## Task brief
Whenever a line below mentions the word "size", that line should be copied.

[Layout difference records]
• • • •

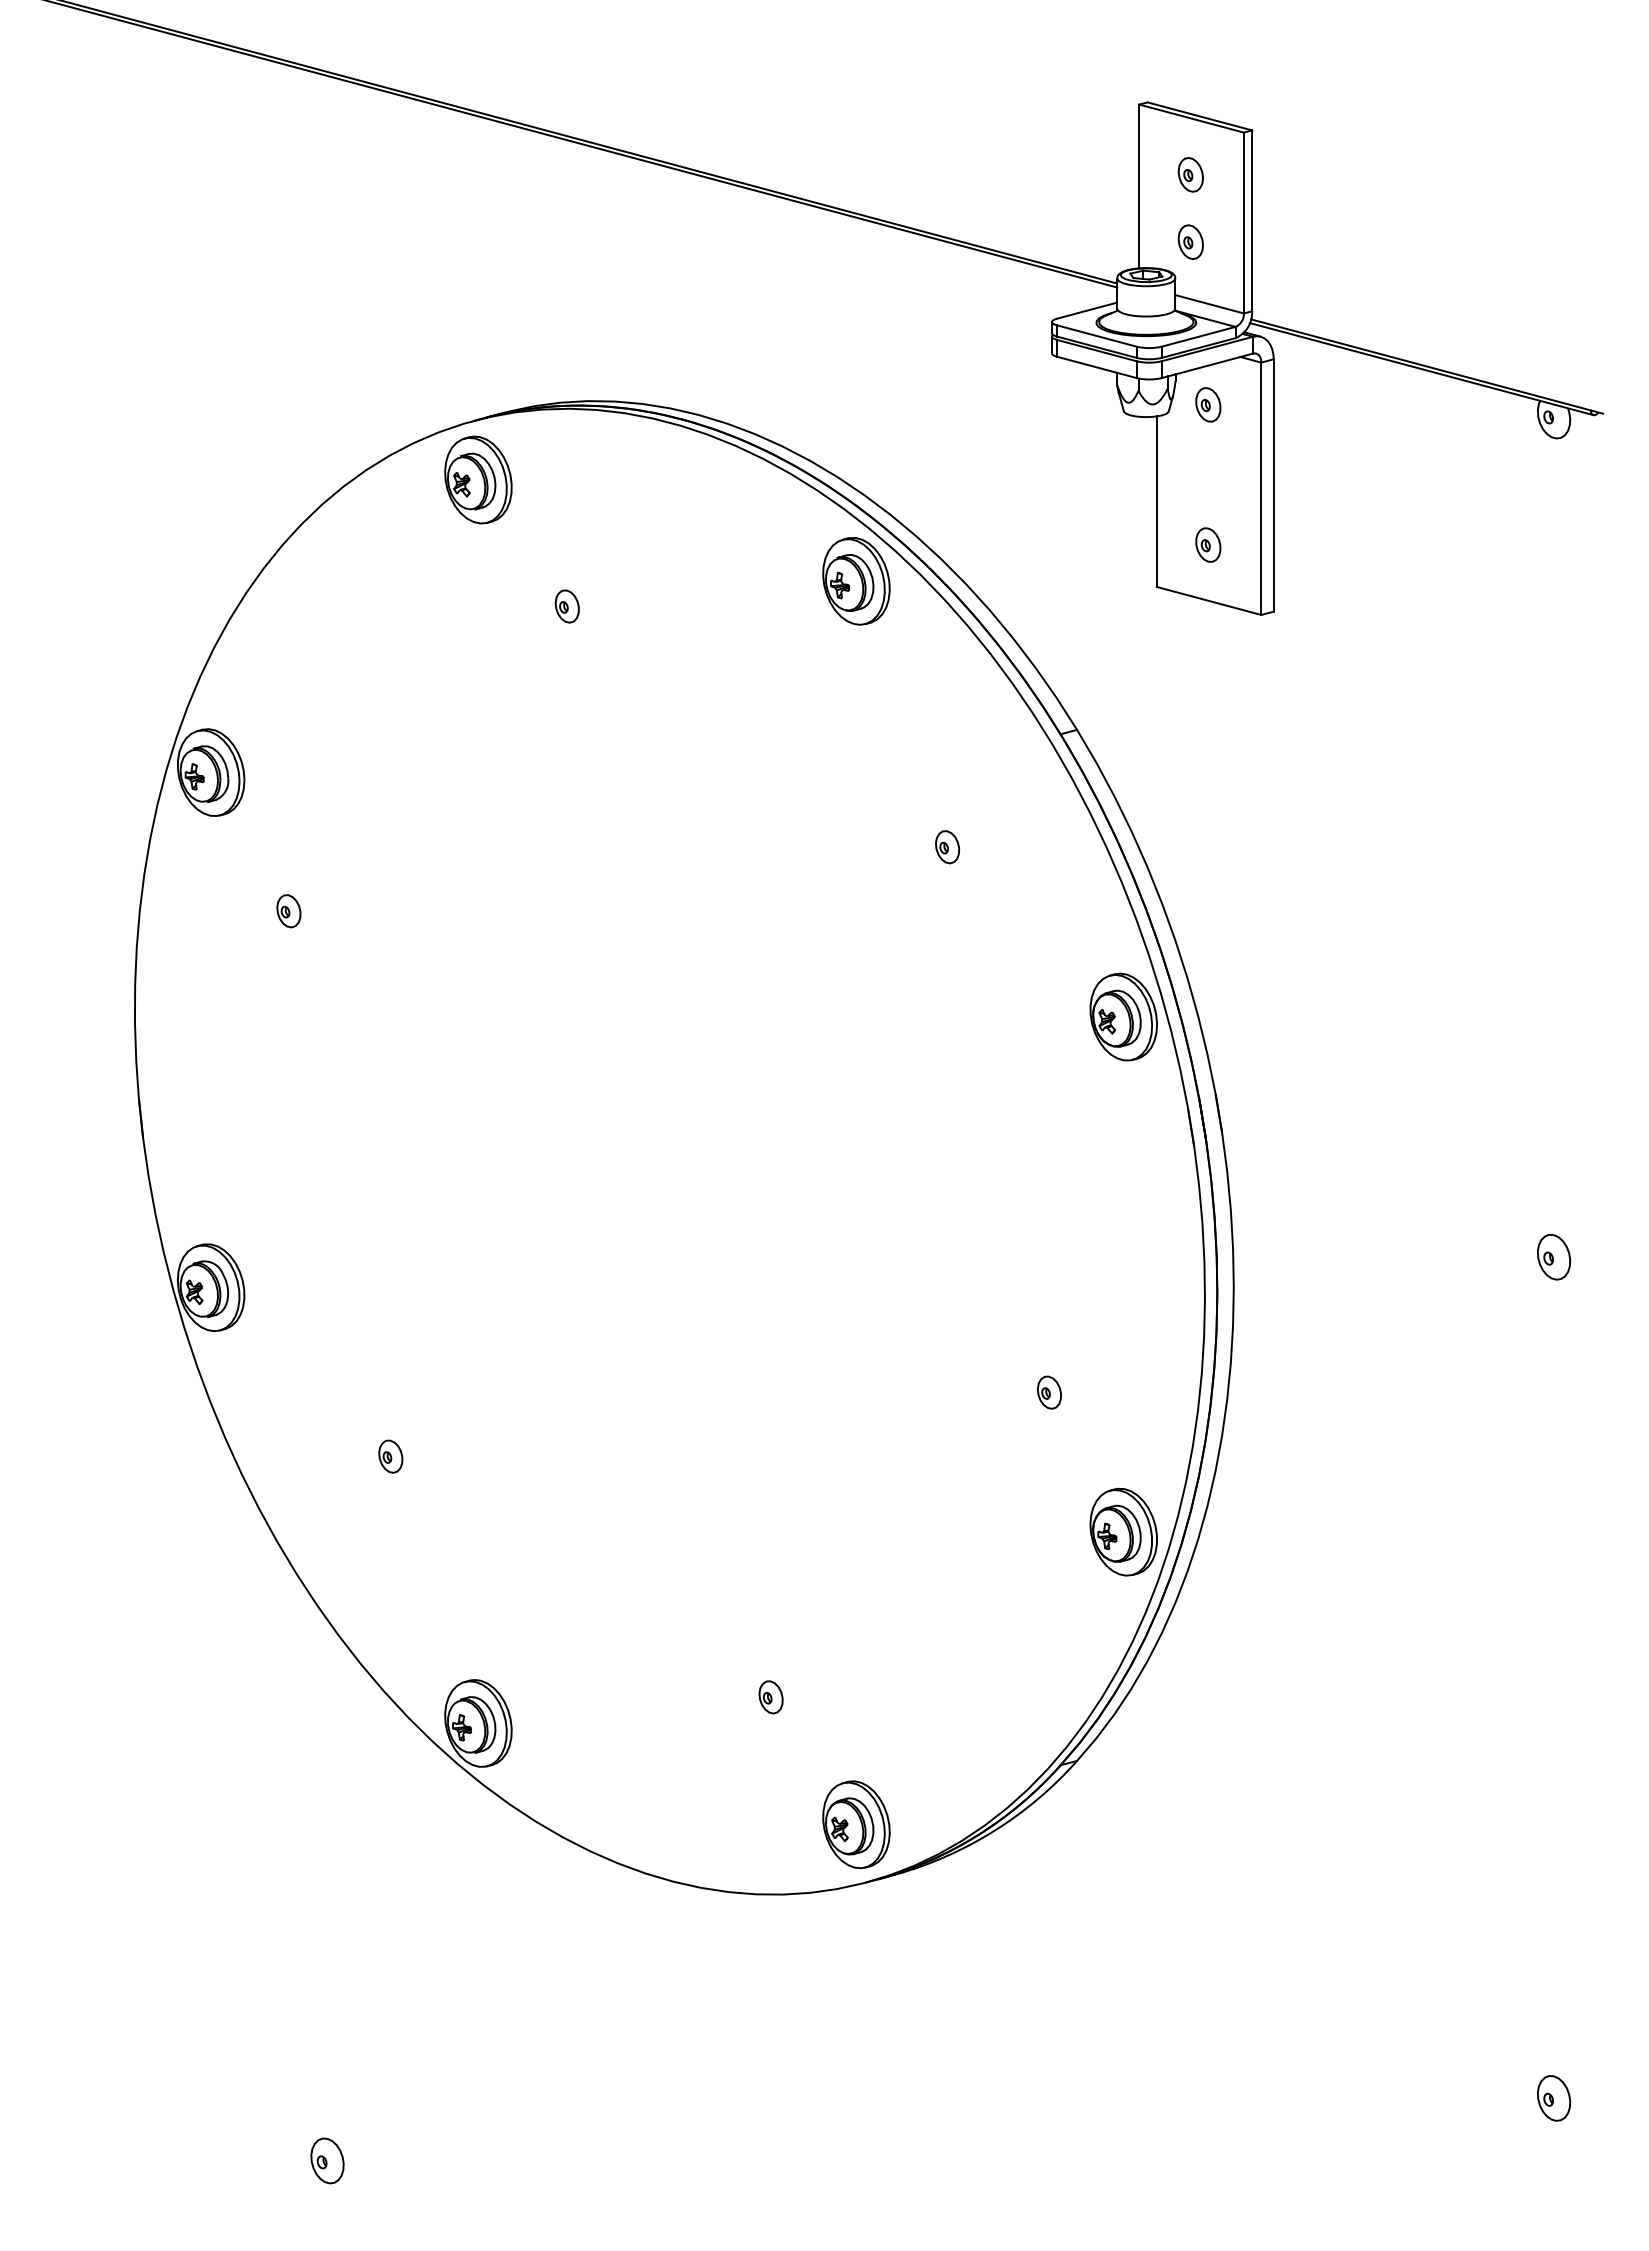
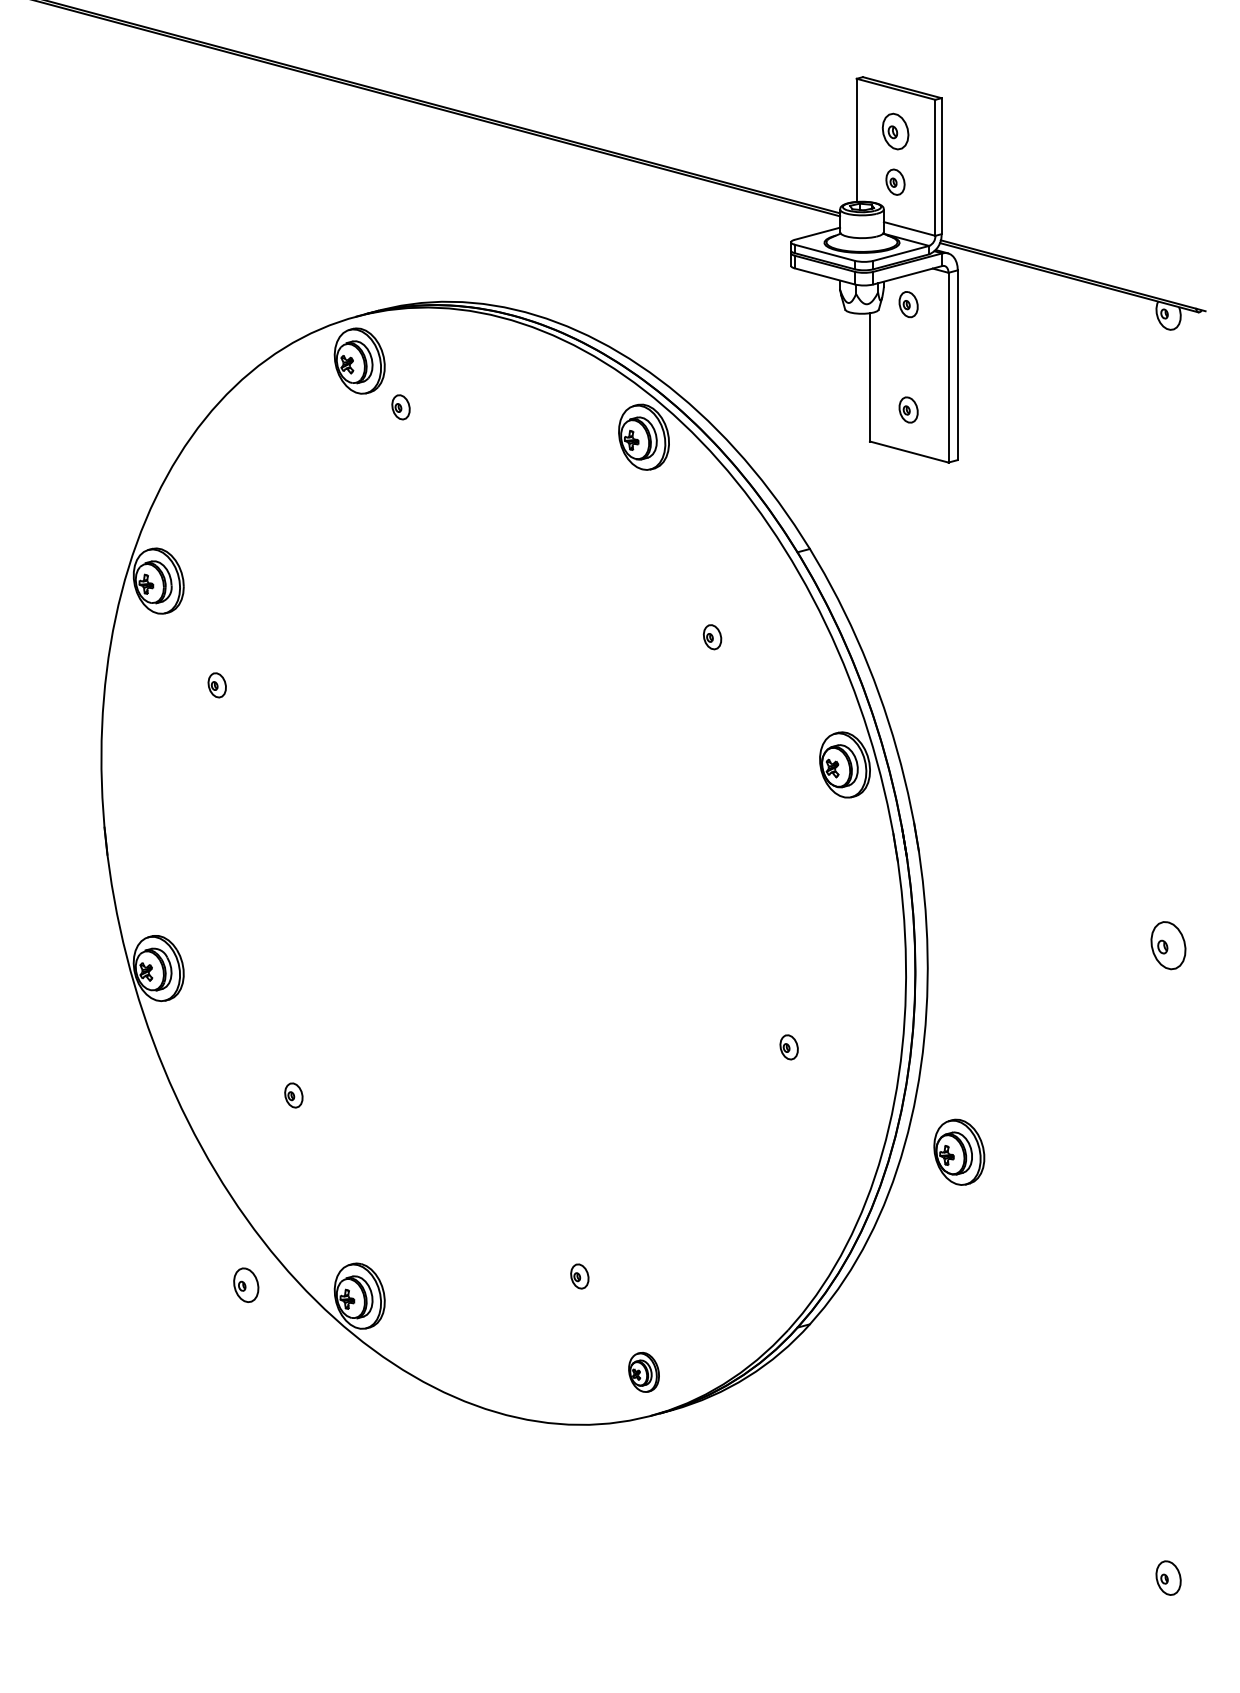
part: (1190, 174) -> (895, 131), size x1.4
part: (566, 606) -> (400, 407), moved
part: (1554, 1256) -> (1168, 945), size x1.4
part: (1123, 1531) -> (959, 1151), moved
part: (856, 1824) -> (644, 1372), size x0.6
part: (327, 2160) -> (246, 1284), moved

• • • •

## Result
part: (1190, 174) -> (895, 131), size x1.4
part: (1554, 1256) -> (1168, 945), size x1.4
part: (856, 1824) -> (644, 1372), size x0.6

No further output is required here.